Which group of Elves would you belong to, the Shadow Elves or the Oak Elves and why?
His answer is one of my favorites ever!  Take a look!

Would You Rather Be a Hammer or a Nail?

When Winter Haven Books asked me “Which group of elves would you belong to, the Dark Elves or the Wood Elves and why?”, I confess the first thing that came to mind is the Dr. Seuss book Would You Rather Be a Bullfrog? Writing as Theo. LeSieg, this is the book in which the good doctor asks the all-important question “Would you rather be a hammer or a nail?” Easily enough answered, but he goes on to ask about dogs and cats, smelly cheese, igloos and tents, and things get murky. And murky is how I feel now, having to choose between dark elves and wood elves. Well, to paraphrase Doctor Seuss, it’s time for us to think about important things like that.

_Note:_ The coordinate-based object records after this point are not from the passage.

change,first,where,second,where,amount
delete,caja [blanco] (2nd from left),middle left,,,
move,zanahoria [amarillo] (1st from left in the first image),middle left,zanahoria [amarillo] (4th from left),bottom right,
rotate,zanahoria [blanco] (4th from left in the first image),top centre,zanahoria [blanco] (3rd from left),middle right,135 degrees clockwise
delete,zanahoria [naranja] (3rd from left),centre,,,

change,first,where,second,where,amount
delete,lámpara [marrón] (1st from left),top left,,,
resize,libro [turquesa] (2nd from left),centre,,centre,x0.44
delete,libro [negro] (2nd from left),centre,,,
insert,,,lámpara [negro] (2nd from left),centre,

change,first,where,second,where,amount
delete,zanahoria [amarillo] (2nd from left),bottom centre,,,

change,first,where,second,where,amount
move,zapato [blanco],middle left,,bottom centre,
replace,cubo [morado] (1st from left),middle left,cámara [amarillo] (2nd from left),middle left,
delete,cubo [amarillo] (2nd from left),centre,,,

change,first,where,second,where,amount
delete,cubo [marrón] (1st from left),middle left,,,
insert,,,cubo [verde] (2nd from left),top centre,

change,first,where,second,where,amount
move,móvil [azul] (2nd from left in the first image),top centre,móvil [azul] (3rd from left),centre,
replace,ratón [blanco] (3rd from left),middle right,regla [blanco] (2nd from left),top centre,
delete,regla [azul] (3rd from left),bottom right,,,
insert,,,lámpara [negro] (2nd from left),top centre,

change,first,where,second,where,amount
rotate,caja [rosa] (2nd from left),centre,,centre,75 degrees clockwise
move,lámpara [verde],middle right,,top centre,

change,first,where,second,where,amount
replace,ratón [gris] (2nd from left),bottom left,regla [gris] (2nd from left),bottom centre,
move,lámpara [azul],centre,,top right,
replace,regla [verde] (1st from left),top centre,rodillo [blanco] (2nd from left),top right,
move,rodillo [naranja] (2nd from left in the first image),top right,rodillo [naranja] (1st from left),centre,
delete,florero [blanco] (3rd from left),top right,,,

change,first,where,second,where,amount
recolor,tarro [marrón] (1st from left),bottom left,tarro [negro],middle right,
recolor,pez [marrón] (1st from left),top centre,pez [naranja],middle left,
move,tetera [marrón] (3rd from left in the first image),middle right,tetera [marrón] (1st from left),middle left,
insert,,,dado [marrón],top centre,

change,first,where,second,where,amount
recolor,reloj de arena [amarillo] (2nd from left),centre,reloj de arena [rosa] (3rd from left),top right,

On the vast continent of Katernia, in which the Thrones & Bones novels Frostborn and Nightborn are set, there are actually five major groups of elves. We meet two of them in Nightborn—the Svartálfar, the “dark elves” who live beneath the mountains of the icy land of Norrøngard, and the Wuduælfen, the “wood elves” who live in the forests and cities of the country of Nelenia (and elsewhere).
The dark elves are pale, with skin the color of a mushroom, but have dark hair and dark eyes. They don’t care for sunlight but they can see in pitch black. Right now, their city of Deep Shadow is run by a sort of secret police organization called the Underhand, a Gestapo-like organization that claims to have the people’s best interest at heart, but really, doesn’t have much heart at all. Deep Shadow is a pretty repressive place to live, and if you aren’t in the Underhand you aren’t having fun. But Deep Shadow does have some things going for it. It’s not a patriarchy. Unlike the human Norrønir, the men and women dark elves share equally in positions of power and authority.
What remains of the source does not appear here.